Aujourd'hui, la plainte et l'excuse ont remplacé ce sentiment, avec les
résultats que l'on voit. Pour clôturer le tout, on a abandonné
l'enseignement de la morale à l'école.
Mais un
certain nombre d'êtres humains, handicapés à la naissance ou par la vie,
ne sont, pas plus que les enfants, en mesure de s'assumer complètement
eux-mêmes. La solidarité est la vertu morale qui consiste à les aider.
Nous disons bien aider, et non simplement assurer leur subsistance par
prélèvement anonyme sur d'autres. Les jeux olympiques pour handicapés
montrent à quel point les ressources de l'être humain sont grandes, et
le handicapé qui contribue partiellement à son existence en tire une
bien plus grande fierté que celui qu'on laisse sombrer dans l'assistanat
total.

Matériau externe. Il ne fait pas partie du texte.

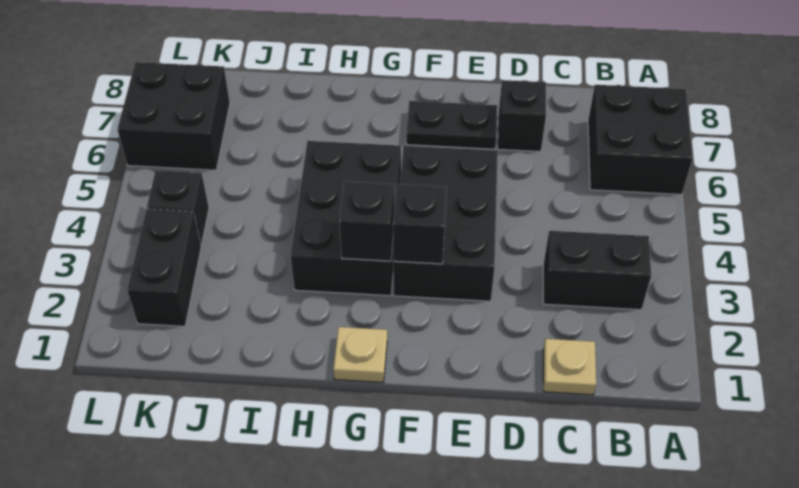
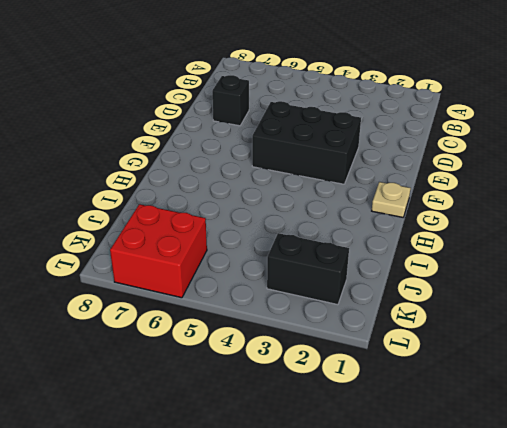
red brick K6:L7 level 1 -> black brick K6:L7 level 1
none -> black brick A6:B7 level 1
none -> black brick B3:C3 level 1
none -> tan plate C1 level 1

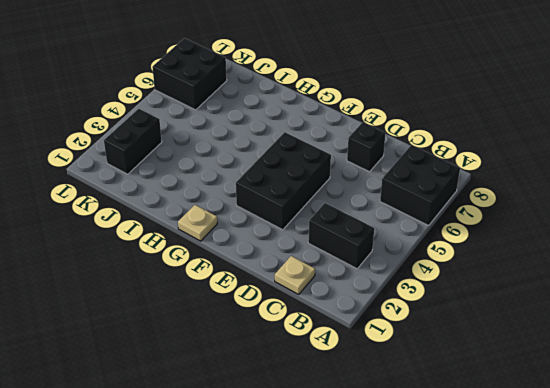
none -> black plate E7:F7 level 1
none -> black brick G3:H5 level 1
none -> black brick K4 level 1

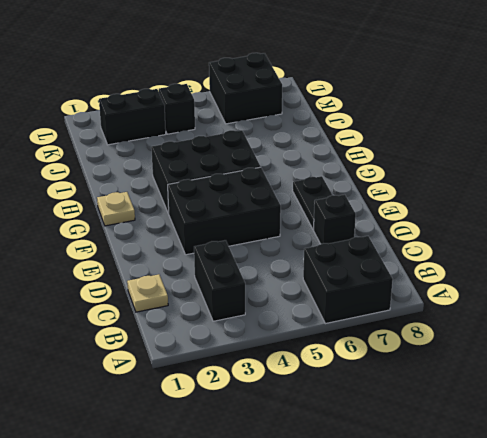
none -> black brick F3 level 2
none -> black brick G3 level 2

Les enfants eux-mêmes sont beaucoup mieux préparés à la vie s'ils
participent aux travaux domestiques, à des travaux bénévoles pour leur
collectivité immédiate, ou gagnent leur argent de poche.
Les
libéraux et les socialistes ont une vision complètement opposée de la
solidarité.
Pour le
libéral, la solidarité, la sollicitude vis-à-vis de ses semblables, sont
des vertus individuelles qui s'exercent directement ou au moyen de
libres associations: la solidarité qui s'exerce par exemple dans les
petites communautés, famille, villages, quartiers, lieux de travail, où
les gens se connaissent et s'impliquent. Lorsque le besoin de solidarité
dépasse le cercle des parents et connaissances, il s'exerce au moyen
d'associations qui s'assignent des objectifs concrets et s'efforcent de
les réaliser, ce qui est autrement efficace que les taxes sur les
billets d'avion distribuées à des tyrans corrompus sans se soucier
vraiment de l'usage qui en sera fait.
Pour les
socialistes, la solidarité consiste à faire redistribuer par l'État de
l'argent pris à d'autres. Cela n'a évidemment aucune valeur morale mais
donne bonne conscience. Pourquoi venir en aide directement à son
prochain, lorsqu'on a déjà payé l'État pour le faire?
6. Si
l'État ne systématisait pas l'assistance aux plus démunis, et si la
solidarité était seulement privée, est-ce qu'il n'y aurait pas des
malheureux qui passeraient entre les mailles du filet?
Voici
quelques éléments de réflexion sur cette question.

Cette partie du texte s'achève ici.